Słowacki@eu

Popularising Juliusz Slowacki's Travel to Greece in the Context of Romantic Philhellenism

Opublikowany przez mil.chilinska@gmail.com

20 października 2022

Author: dr Milena Chilińska

Lecture delivered by dr Milena Chilińska (Faculty of „Artes Liberales”, University of Warsaw) on 6 October at the Institute of Historical Research (National Hellenic Research Foundation) in Athens.

he itinerary of Słowacki’s journey led him from Italy to Greece, and then on to Egypt, the Holy Land, and Lebanon. In August 1836, following the example of other Romantic poets (Byron, Chateaubriand, Lamartine), Słowacki set off from Otranto on his great journey to the East. He toured Greece, Egypt and the Holy Land, visited the Armenian monastery in Beit Khashbo, Mount Lebanon in March 1837, and arrived in Beirut in April. In May he returned from Tripoli to Italy, living in Florence until mid-December 1838. A direct account of his journey can be found in the posthumously published poem ‘Journey to the Holy Land from Naples’, mostly written in this notebook on the Greek island of Syros. Referring to the history of Italy and Greece, the poem contains thoughts on European culture and its foundations, and expresses the poet’s Philhellenic fascinations. It is rich in aesthetic tones and brilliantly expresses the creative attitude of the Romantic ironist.

Apart from the poem ‘Journey to the Holy Land from Naples’, the notebook contains poems at different stages of completion, drawings, watercolours, different kinds of notes, fragments of prose, plans for future works, remarks about material read and sites visited, as well as notes on expenses (e.g. the cost of renting a camel), and a dictionary of useful Arabic phrases. There are drawings of the Paleopolis in Corfu, the faces of Arabic women, the view from the monastery in Lebanon, the pyramids, and horses on the ships.

In 2020 the entire Eastern Diary was published for the first time. The notebook can be read as an interesting testimony of Romantic travel and the experience of Greece and the Middle East. We have attempted to collect the heterogeneous materials around a central theme: the experience of travel and the poet’s playing with Romantic travel writing.
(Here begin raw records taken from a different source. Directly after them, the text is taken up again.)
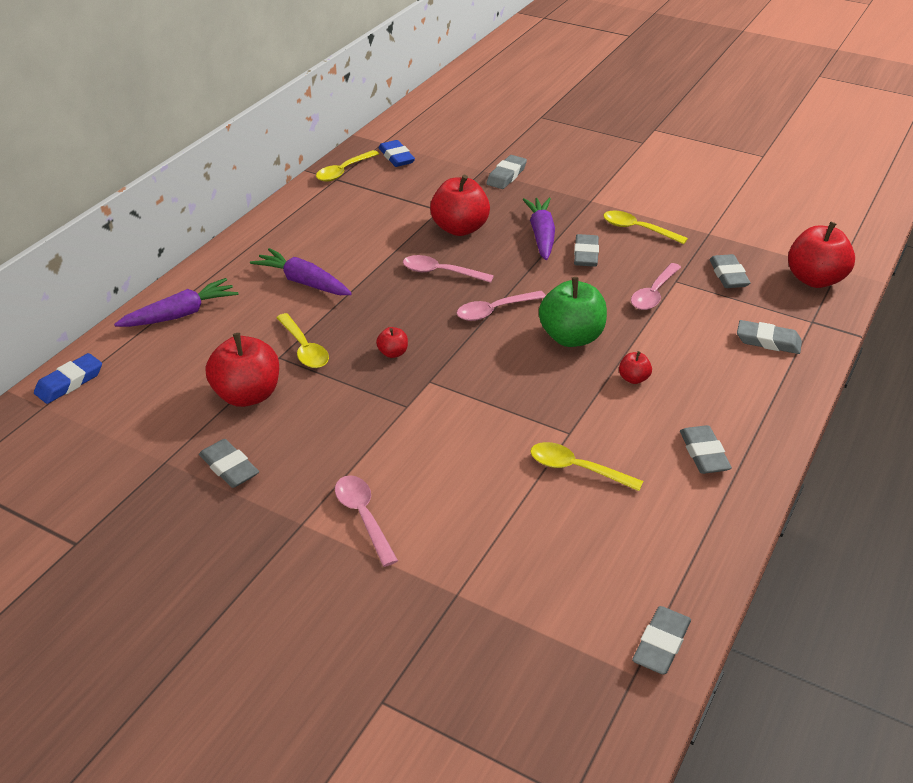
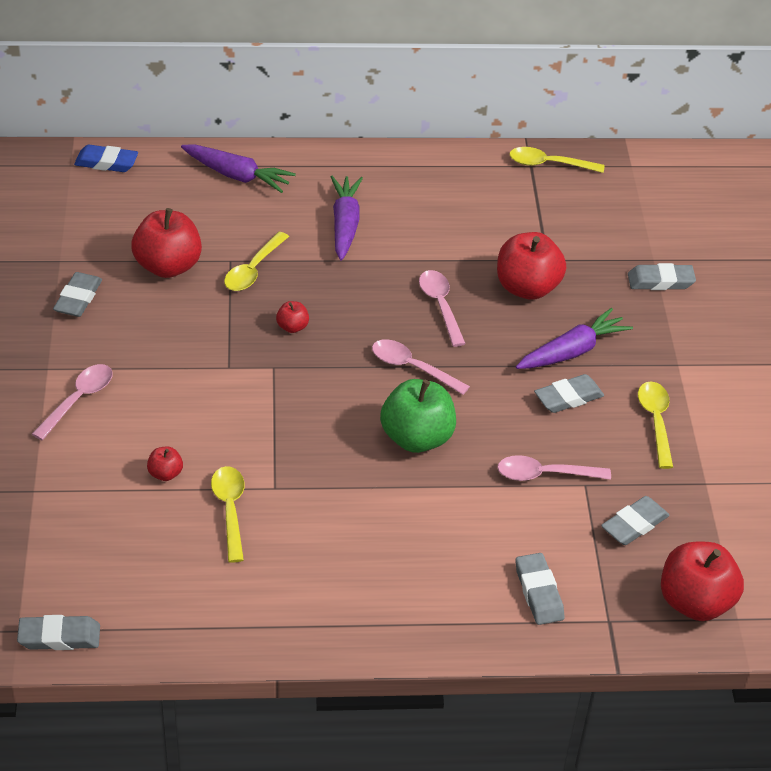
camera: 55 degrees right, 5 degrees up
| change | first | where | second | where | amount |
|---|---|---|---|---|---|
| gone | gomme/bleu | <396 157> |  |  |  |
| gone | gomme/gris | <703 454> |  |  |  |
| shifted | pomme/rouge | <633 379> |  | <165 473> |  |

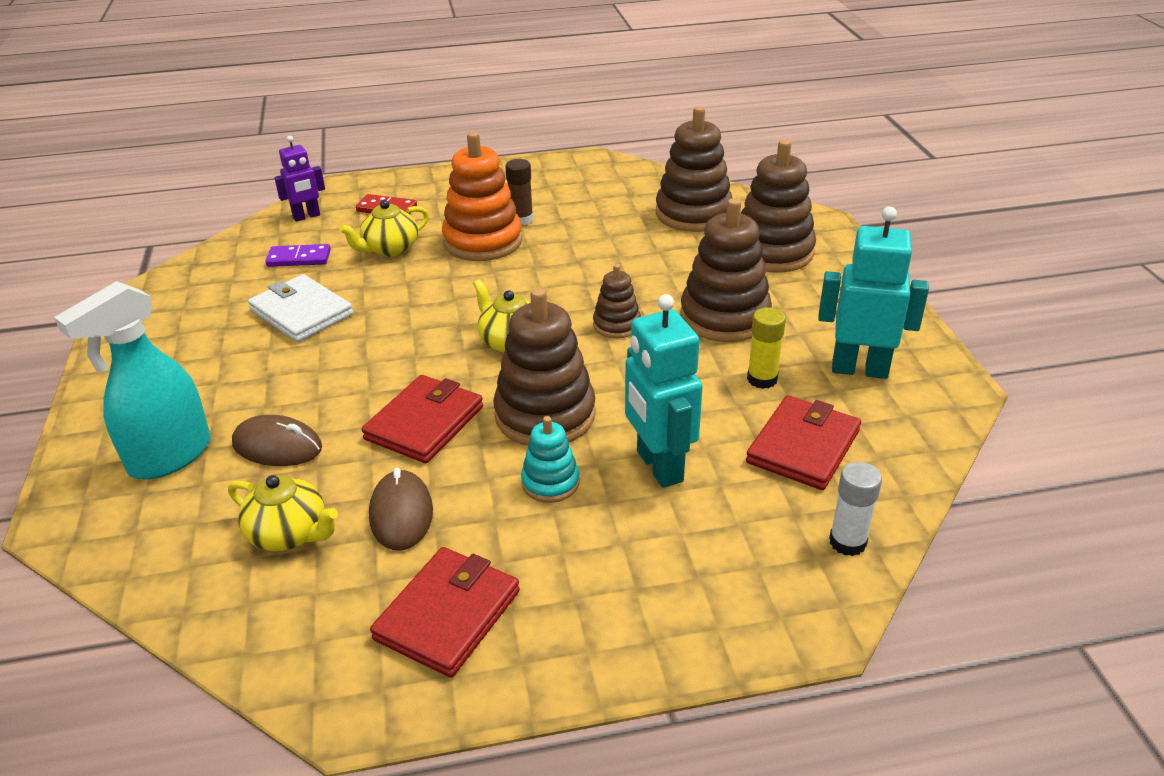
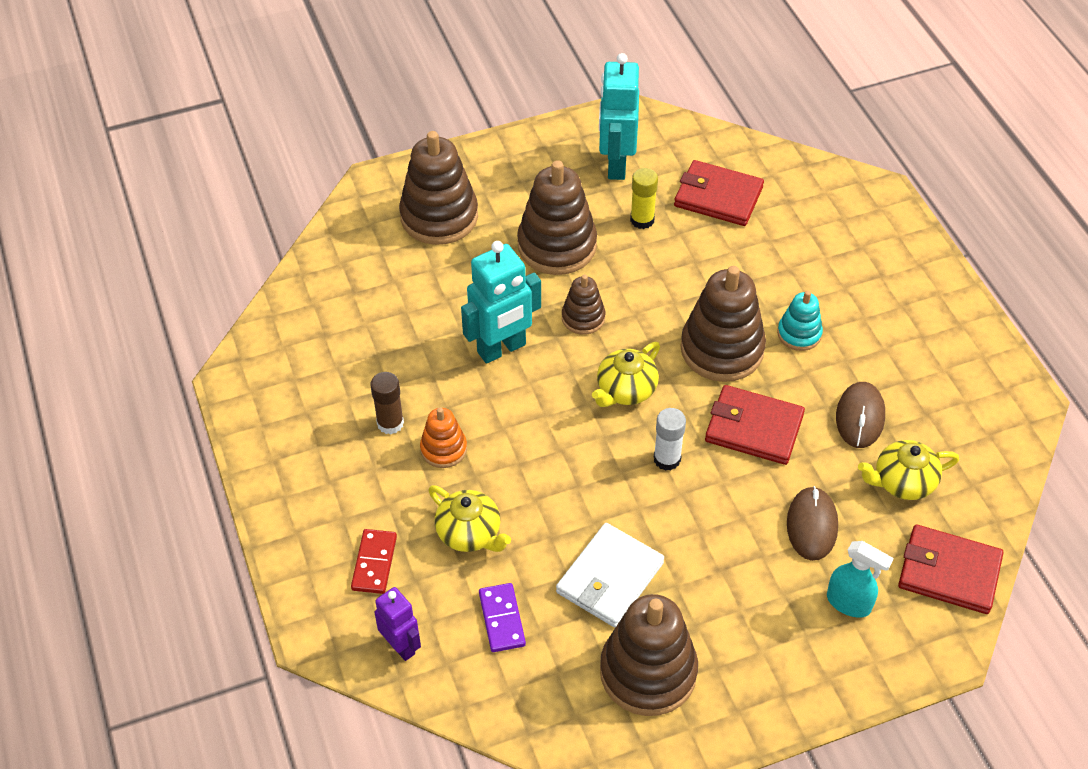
camera: 100 degrees left, 15 degrees up
| change | first | where | second | where | amount |
|---|---|---|---|---|---|
| shifted | portefeuille/rouge | <448 615> |  | <949 572> |  |
| shifted | robot/turquoise | <658 466> |  | <502 349> |  |
| shifted | jouet à empiler/marron | <693 214> |  | <648 672> |  |
| shifted | bâton de colle/blanc | <847 542> |  | <667 459> |  |
| rotated | théière/jaune | <289 534> |  | <903 482> | 120 degrees counterclockwise |
| rotated | souris/marron | <401 514> |  | <860 417> | 60 degrees counterclockwise |
| scaled | vaporisateur/turquoise | <169 457> |  | <849 603> | x0.60 |
| scaled | jouet à empiler/orange | <483 241> |  | <443 449> | x0.53 |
However, we also want to see this diary as a fragmentary and open work, as the journal of a Romantic artist travelling around sites that were considered central to European and Middle Eastern cultures, and experiencing a deep spiritual transformation.
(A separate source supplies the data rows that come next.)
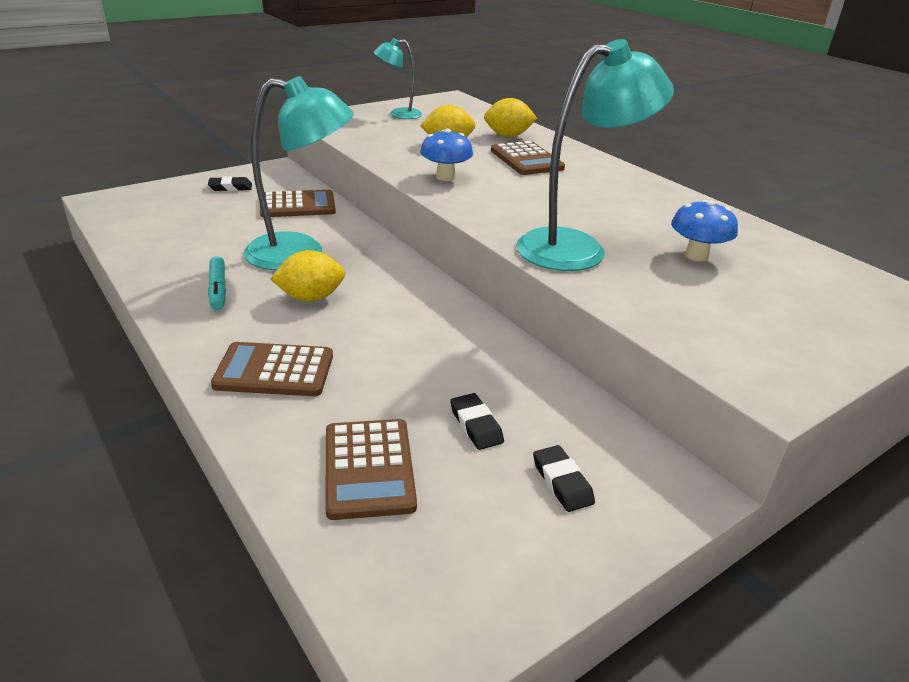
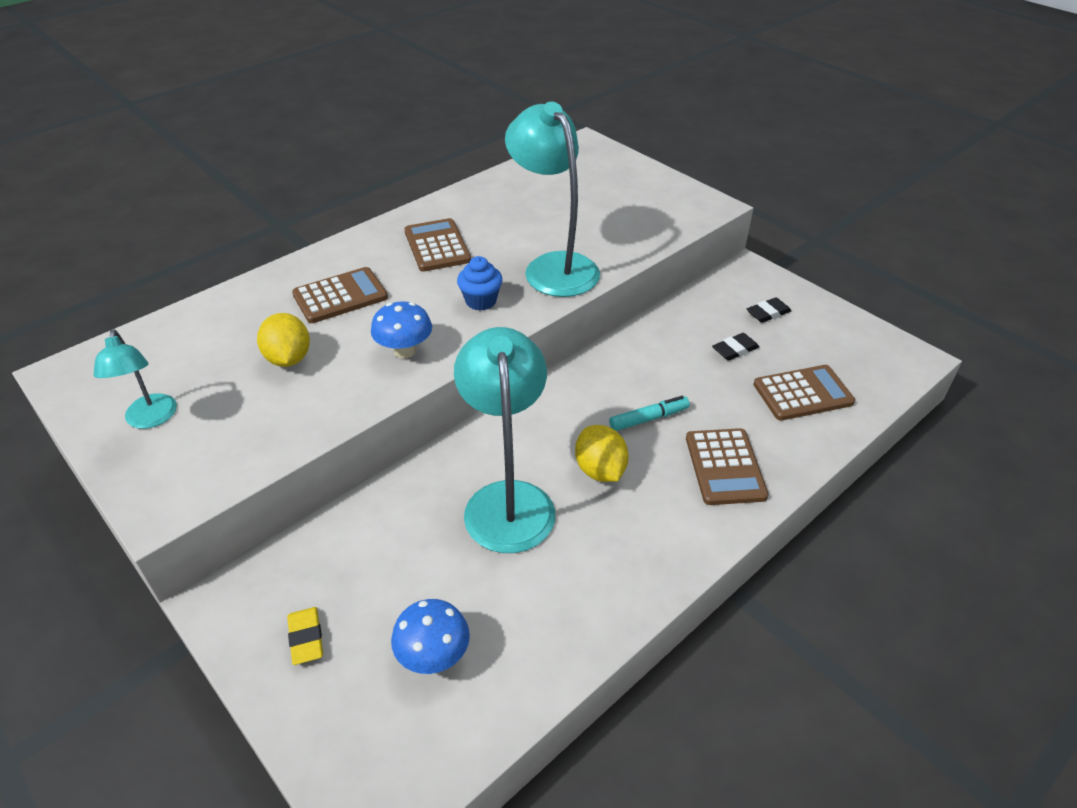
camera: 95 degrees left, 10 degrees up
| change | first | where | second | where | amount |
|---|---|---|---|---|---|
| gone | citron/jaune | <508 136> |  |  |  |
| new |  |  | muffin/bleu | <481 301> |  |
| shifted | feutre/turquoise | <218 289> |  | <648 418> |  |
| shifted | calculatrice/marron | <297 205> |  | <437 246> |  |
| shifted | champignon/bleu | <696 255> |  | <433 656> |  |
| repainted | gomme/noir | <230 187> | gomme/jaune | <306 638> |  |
Our project sought to investigate the document and use it in an interdisciplinary manner as a multiple source – in the areas of history of literature, history, text edition and textology, as well as biography. The finding of this manuscript has opened the potential for a new description of Słowacki’s journey to Greece and to the Middle East in political, artistic, existential, and moral contexts.

Popularising the Słowacki journey is one of our Team’s primary tasks. We have taken a number of activities to promote research into the poet’s notebook. One of our major initiatives is the website exploring issues and aspects of the journey. A number of lectures popularising the subject have been held across schools and cultural institutions.

I have been running the website for a couple of years now. Ewa Janion supported me in developing the concept, with repeated contributions from a graphic artists and a programmer. The website is under development as I feed it from time to time with materials related to Słowacki’s journey and news on popularising events.

This site has been developed in order to made the Słowacki work available to a possibly large group of readers and spectators. Hence, the pivotal function of the website as the space of exchange and contact and, in fact, a tool enabling such further work on the poet’s fascinating notebook and his voyage, as well as on his entire output.

Featured on the website is a facsimile of the notebook, its transcription and transliteration, plus a photo gallery linked to each single card. The gallery features present-day pictures of places and locations and portraits of persons described by Słowacki, illustrations of the consecutive editions of Journey to the Holy Land from Naples. Info is attached on the project and the notebook research Team as well as a blog on issues related to Słowacki’s works.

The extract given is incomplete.